Comment on the links:

  1. Linux development is cross compilation, it's not for a Windows target system. I just saw it works with the Linux subsystem on Windows. My main issue with this system is graphics (2D/3D) and connection to hardware devices support.
  2. Sounds interesting, so it seems they have support for the most common posix environments on Windows now.
  3. Exceptionally interesting to me. The example they have is based on mbed (the ARM arduino-like platform) which I used to program my drone before joining the PX4 community (see https://github.com/MaEtUgR/FlyBed).
  4. Have to watch later, but it seems to say something similar to 2.
  5. That one I knew already. But it would be not as useful to us if it would still not support any other compiler like gcc.

Btw this might be also interesting to you https://github.com/PX4/Firmware/pull/10911 vscode configuration with cmake and debugging, didn't check if any of it works on windows. We might need to start the IDE in a similar fashion I described above for eclipse to make it work.

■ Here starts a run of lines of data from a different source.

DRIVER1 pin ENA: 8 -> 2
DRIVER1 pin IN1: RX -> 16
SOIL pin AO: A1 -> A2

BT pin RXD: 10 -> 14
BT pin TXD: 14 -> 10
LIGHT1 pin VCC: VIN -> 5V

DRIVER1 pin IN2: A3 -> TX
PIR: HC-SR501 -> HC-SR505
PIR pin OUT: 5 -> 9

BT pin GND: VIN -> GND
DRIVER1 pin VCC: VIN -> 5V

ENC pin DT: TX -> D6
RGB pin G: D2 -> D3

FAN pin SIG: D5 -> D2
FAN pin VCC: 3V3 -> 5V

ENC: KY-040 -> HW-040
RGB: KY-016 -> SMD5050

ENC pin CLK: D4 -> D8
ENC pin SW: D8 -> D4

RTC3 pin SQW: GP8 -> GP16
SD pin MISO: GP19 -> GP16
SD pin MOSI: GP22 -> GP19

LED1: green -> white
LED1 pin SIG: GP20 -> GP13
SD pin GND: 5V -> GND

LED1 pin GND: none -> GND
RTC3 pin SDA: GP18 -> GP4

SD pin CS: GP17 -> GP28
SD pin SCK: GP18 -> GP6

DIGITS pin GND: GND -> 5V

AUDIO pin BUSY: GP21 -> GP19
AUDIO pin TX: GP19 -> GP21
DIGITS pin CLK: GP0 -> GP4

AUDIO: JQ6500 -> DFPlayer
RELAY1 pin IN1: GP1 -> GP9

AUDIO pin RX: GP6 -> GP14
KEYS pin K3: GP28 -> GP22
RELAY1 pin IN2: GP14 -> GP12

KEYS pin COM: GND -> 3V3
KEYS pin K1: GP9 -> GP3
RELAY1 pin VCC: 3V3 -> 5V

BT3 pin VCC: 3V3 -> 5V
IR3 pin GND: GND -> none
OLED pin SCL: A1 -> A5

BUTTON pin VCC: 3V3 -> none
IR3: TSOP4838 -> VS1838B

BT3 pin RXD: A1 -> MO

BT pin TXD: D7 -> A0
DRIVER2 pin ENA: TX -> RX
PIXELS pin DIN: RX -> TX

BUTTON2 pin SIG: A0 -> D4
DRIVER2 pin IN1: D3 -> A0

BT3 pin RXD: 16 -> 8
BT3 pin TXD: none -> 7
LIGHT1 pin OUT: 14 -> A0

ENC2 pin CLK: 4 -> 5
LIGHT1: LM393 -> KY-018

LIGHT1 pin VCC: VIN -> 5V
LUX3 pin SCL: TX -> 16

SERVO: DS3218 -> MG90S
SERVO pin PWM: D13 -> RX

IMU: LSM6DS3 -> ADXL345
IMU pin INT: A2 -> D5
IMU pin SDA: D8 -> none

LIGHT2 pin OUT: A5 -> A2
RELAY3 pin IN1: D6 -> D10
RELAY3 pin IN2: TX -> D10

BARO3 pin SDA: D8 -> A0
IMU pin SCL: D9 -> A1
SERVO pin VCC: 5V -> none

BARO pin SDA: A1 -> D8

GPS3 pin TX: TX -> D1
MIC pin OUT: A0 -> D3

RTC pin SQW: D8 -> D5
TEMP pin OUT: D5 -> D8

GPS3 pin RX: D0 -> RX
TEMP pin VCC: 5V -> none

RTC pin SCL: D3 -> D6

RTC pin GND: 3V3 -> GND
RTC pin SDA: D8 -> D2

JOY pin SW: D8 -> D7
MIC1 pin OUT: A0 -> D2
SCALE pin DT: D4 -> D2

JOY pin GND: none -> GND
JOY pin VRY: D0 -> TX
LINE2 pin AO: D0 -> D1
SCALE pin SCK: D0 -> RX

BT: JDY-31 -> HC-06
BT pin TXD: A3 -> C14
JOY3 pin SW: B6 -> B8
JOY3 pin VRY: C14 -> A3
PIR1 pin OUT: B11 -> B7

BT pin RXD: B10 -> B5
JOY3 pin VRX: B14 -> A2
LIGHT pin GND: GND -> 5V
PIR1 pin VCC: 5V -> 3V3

The option of calling toolchain preconfigured eclipse from windows command line does't exist with latest toolchains..(ver. 0.3 and 0.4)

We can readd it on https://github.com/PX4/windows-toolchain. I just didn't want to have something in there that I currently cannot test and support.

This issue has been automatically marked as stale because it has not had recent activity. It will be closed if no further activity occurs. Thank you for your contributions.

Closing as stale.

I understand this ticket is stale and has been closed automatically, but I wanted to record my observations.

As stated above in the discussion thread the run-eclipse.bat file has been removed from the installer MSI due to various reasons, but mostly due to size being an issue.

So I tried the following suggested above -
download latest or prefered eclipse version with C++ (CDT) support: https://www.eclipse.org/cdt/
unpack it to the desired location (for me it was C:\PX4\toolchain\eclipse)
Create a batch script that calls the setup-environment file (name and location changed from 0.4 to 0.5)
https://github.com/PX4/windows-toolchain/blob/master/run-console.bat#L1-L4
and calls eclipse (instead of bash for the console)
https://github.com/PX4/windows-toolchain/blob/master/run-console.bat#L14
after successfully starting eclipse with your batch script it runs within the cygwin environment with the PATH of the toolchain and hence you can import the Firmware folder as Makefile project Import ->C/C++ -> Makefile Project With Existing Code (don't remember the names exactly), add your make targets and start developing.

But the jmavsim console opens up and shuts down as I noted in another ticket.

But the jmavsim console opens up and shuts down as I noted in another ticket.

ok, so we can leave it closed and follow up in the other issue. I need to try it myself to check what's going on all other input I already wrote.

@MaEtUgR I am very eager to know how you configure VS code for PX4 can you please give me more insight?